Few issues reveal structural inequality more starkly than the persistently high numbers of young people who are neither in education, employment nor training.

Behind every NEET statistic is untapped potential. And too often, layered disadvantage. That is why renewed focus on solutions, including the review led by Alan Milburn, matters. Because this is not simply a labour market issue. It is a mobility issue. A systems issue. And fundamentally, a relationships issue.

Disadvantage compounds

Youth transitions into work are not equally difficult. For some young people, barriers stack:

  • Poverty
  • Poor mental health
  • School exclusion or absence
  • Care experience
  • Low social capital
  • Limited networks
  • Weak access to role models or opportunity pathways

This is exactly what emerging research on the “youth jobs gap” continues to show: those facing multiple forms of disadvantage are often furthest from the labour market. And often least reached by mainstream solutions.

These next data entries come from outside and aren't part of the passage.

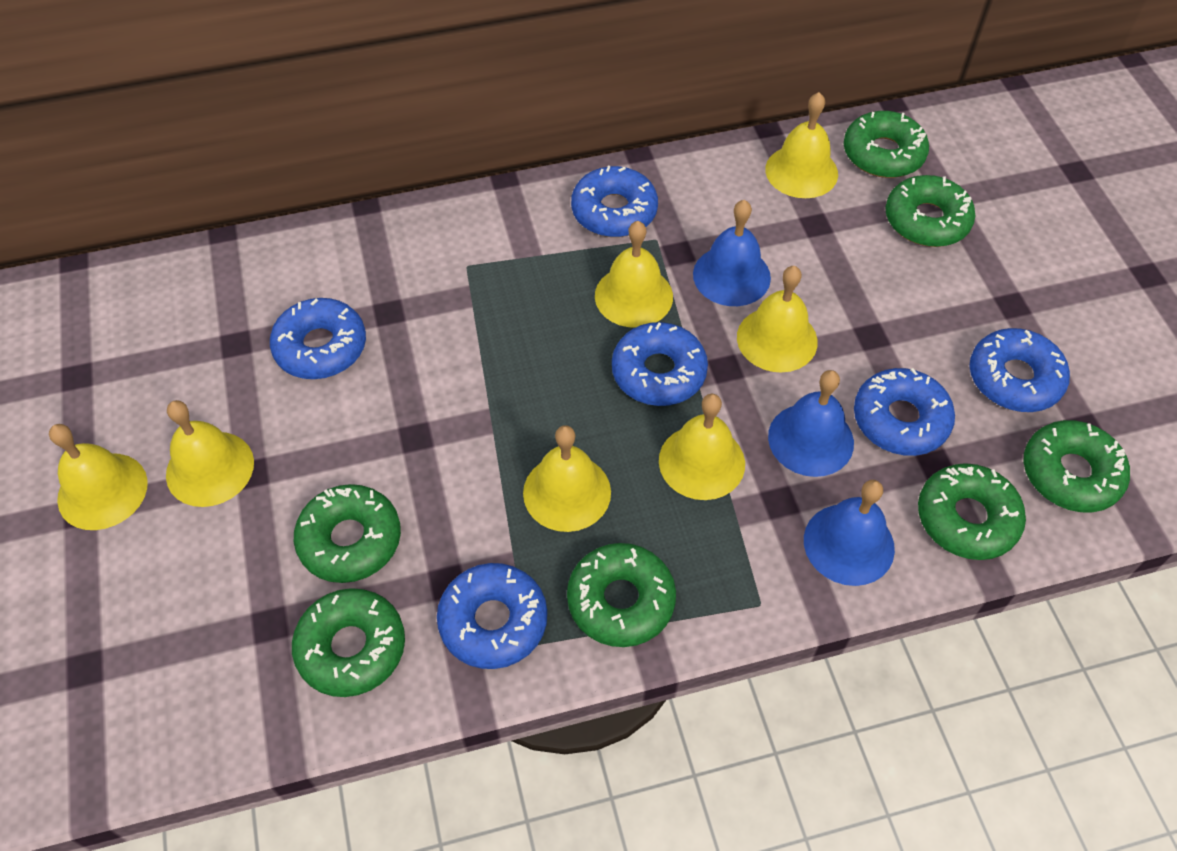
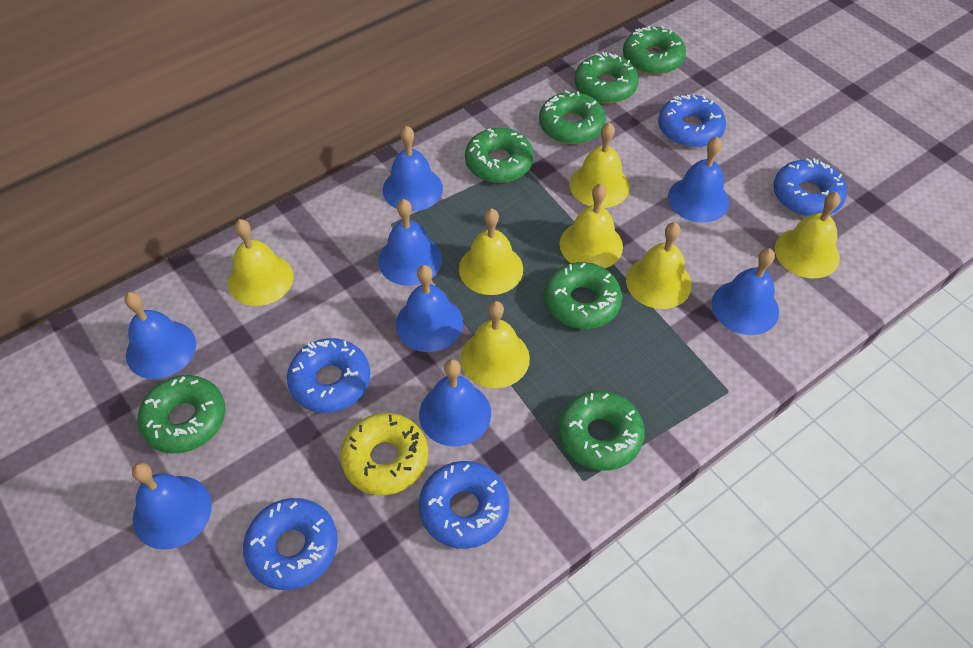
blue bell: 3 -> 8
blue donut: 6 -> 5
yellow donut: 0 -> 1

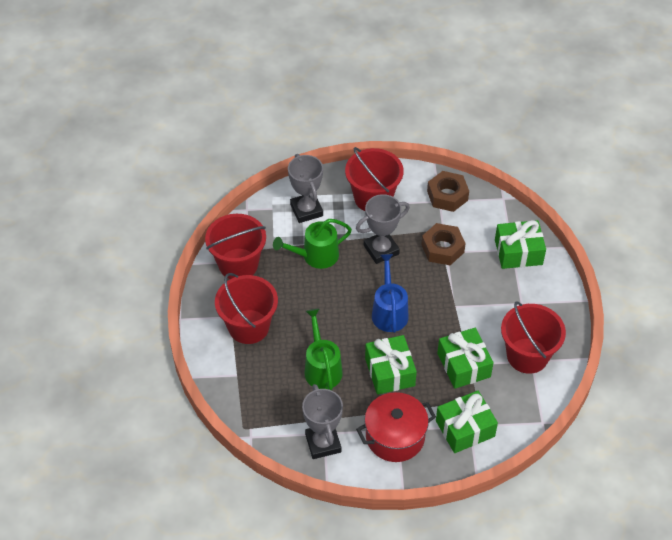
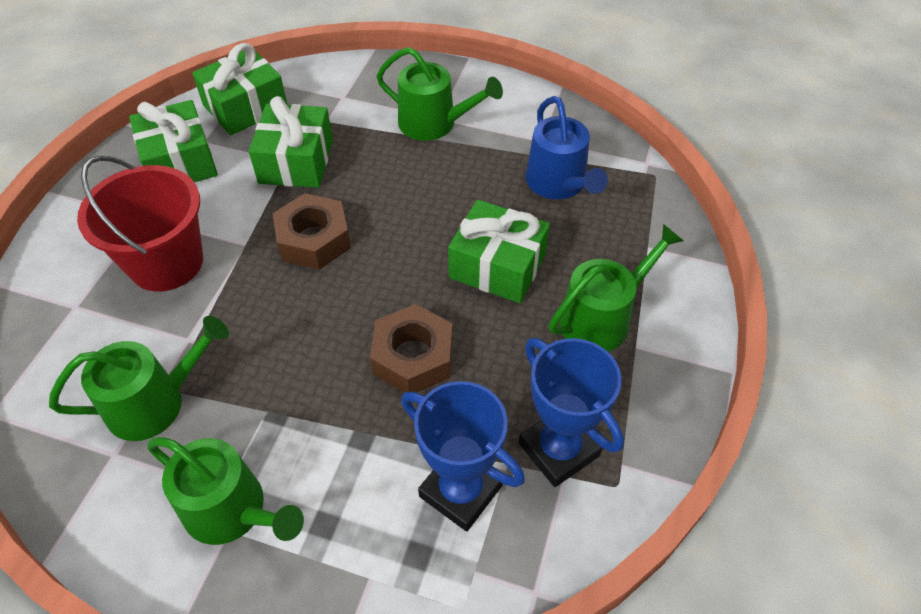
blue trophy: 0 -> 2
green watering can: 2 -> 4
grey trophy: 3 -> 0
red bucket: 4 -> 1
red pot: 1 -> 0

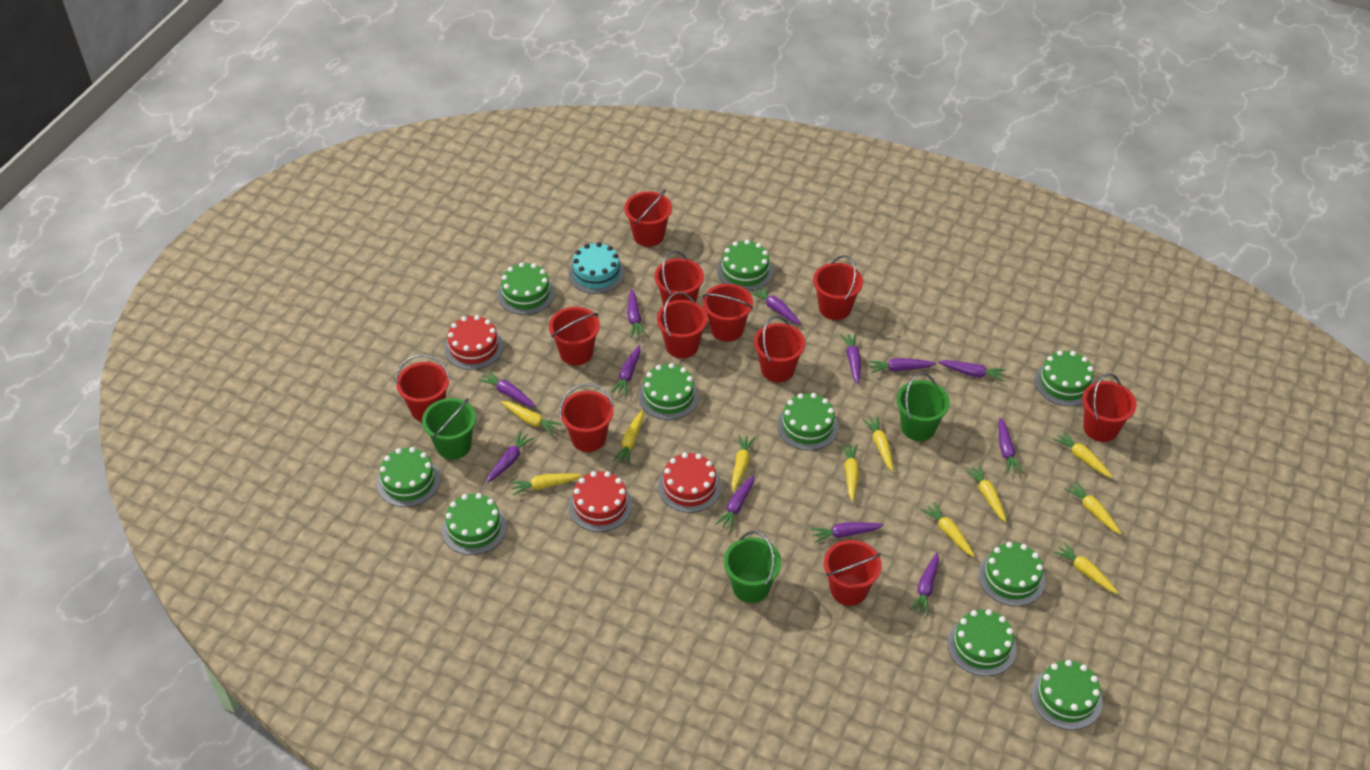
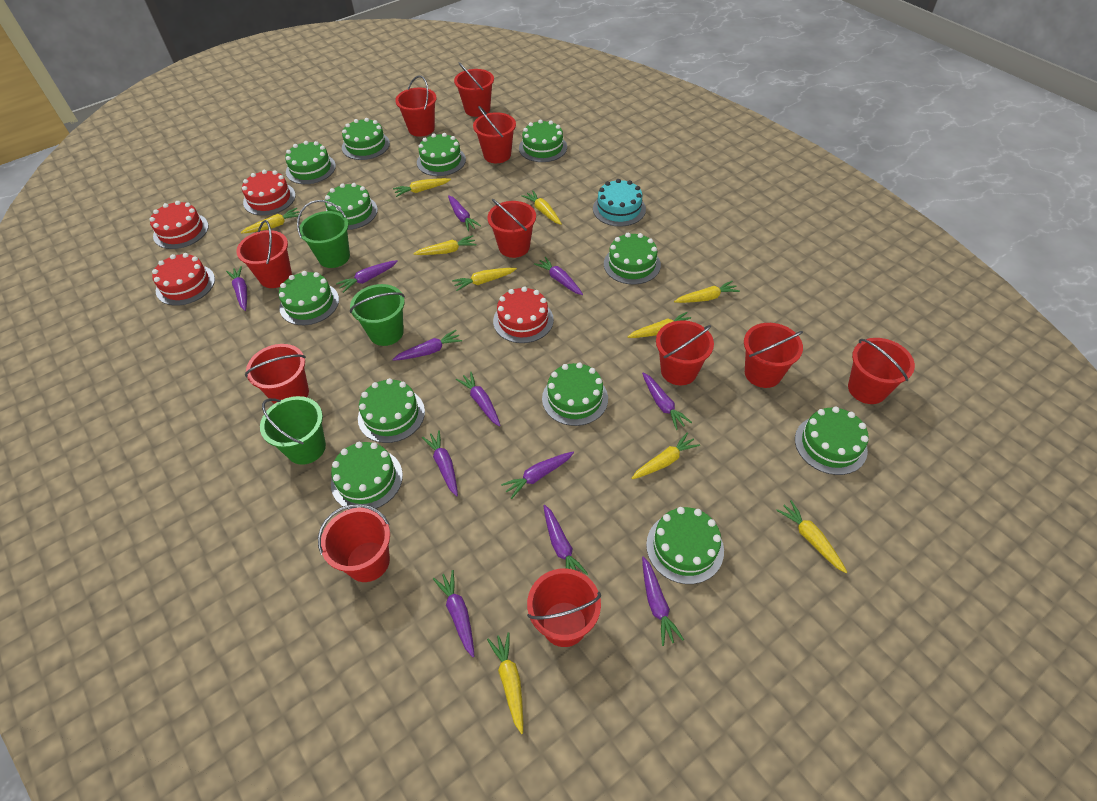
green cake: 10 -> 12
red cake: 3 -> 4
yellow carrot: 11 -> 10

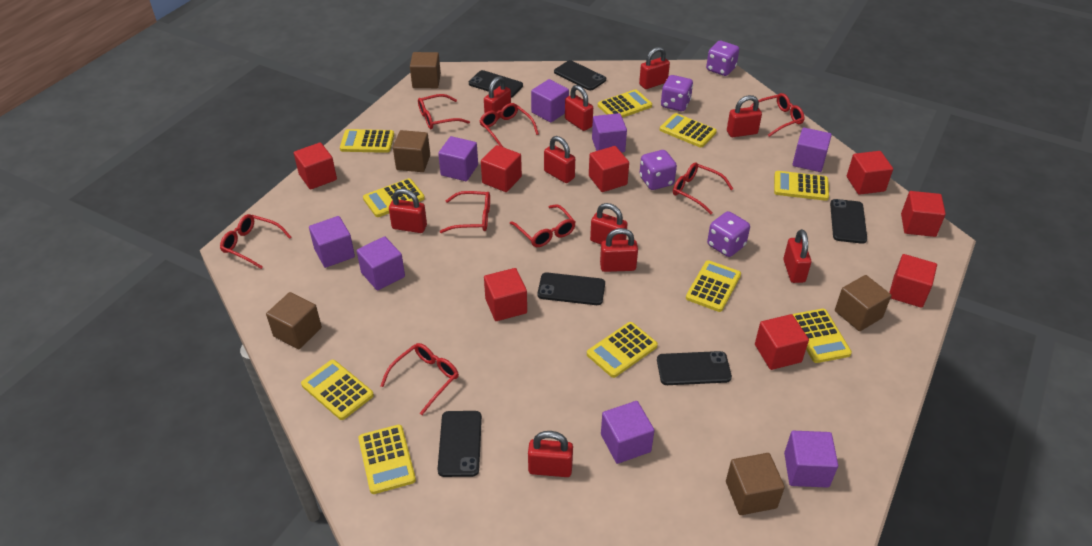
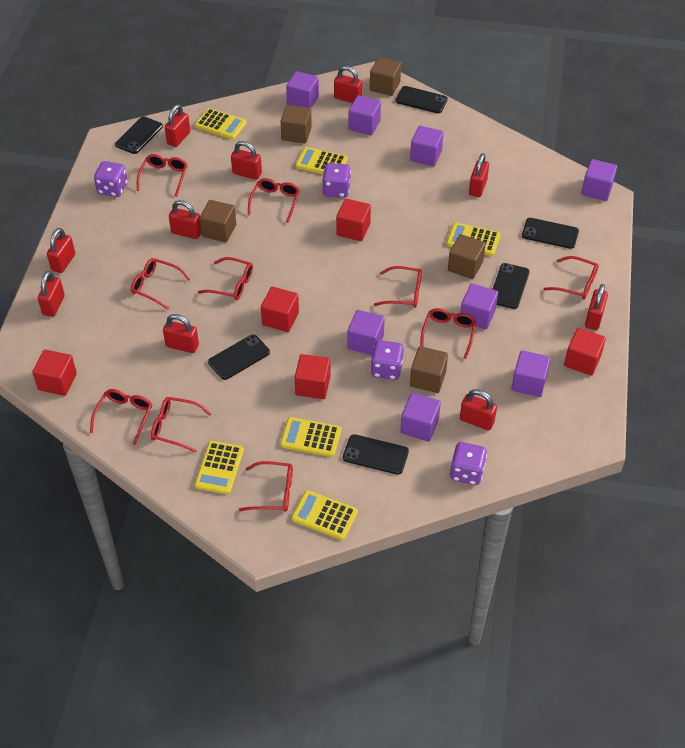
red cube: 8 -> 5
red glasses: 8 -> 10
yellow calculator: 10 -> 6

Skills alone do not solve this

Policy responses often focus on qualifications, employability or vacancies. These matter. But evidence suggests social capital matters too. Who young people know, who backs them, who opens doors.

Research from OECD and social mobility research repeatedly show networks and trusted relationships shape labour market outcomes. Opportunity is rarely just about capability. It is often about connection.

Mentoring as labour market infrastructure

This is where mentoring deserves much greater attention. For young people furthest from work, mentoring can provide:

  • Exposure to pathways they may not otherwise see
  • Confidence and identity support
  • Navigation through fragmented systems
  • Access to networks and opportunity
  • A trusted adult championing progression

This is not “soft support.” It is part of how mobility happens. Increasingly, employers understand this too. The move from education into work is relational. And young people with the least social capital often need that relational bridge most.

What this means for One Degree Mentoring

This is central to the work of One Degree Mentoring.

Its model speaks directly to a challenge many labour market interventions struggle with: How do you support young people facing multiple barriers not just into jobs, but towards sustainable futures? Mentoring helps answer that. Not by replacing structural reform. But by making opportunity reachable.

At a time when policymakers are asking whether there should be “no go areas” in tackling youth exclusion, perhaps the bigger challenge is ensuring there are no young people written off as unreachable. Because there are none. And that belief sits at the heart of mentoring.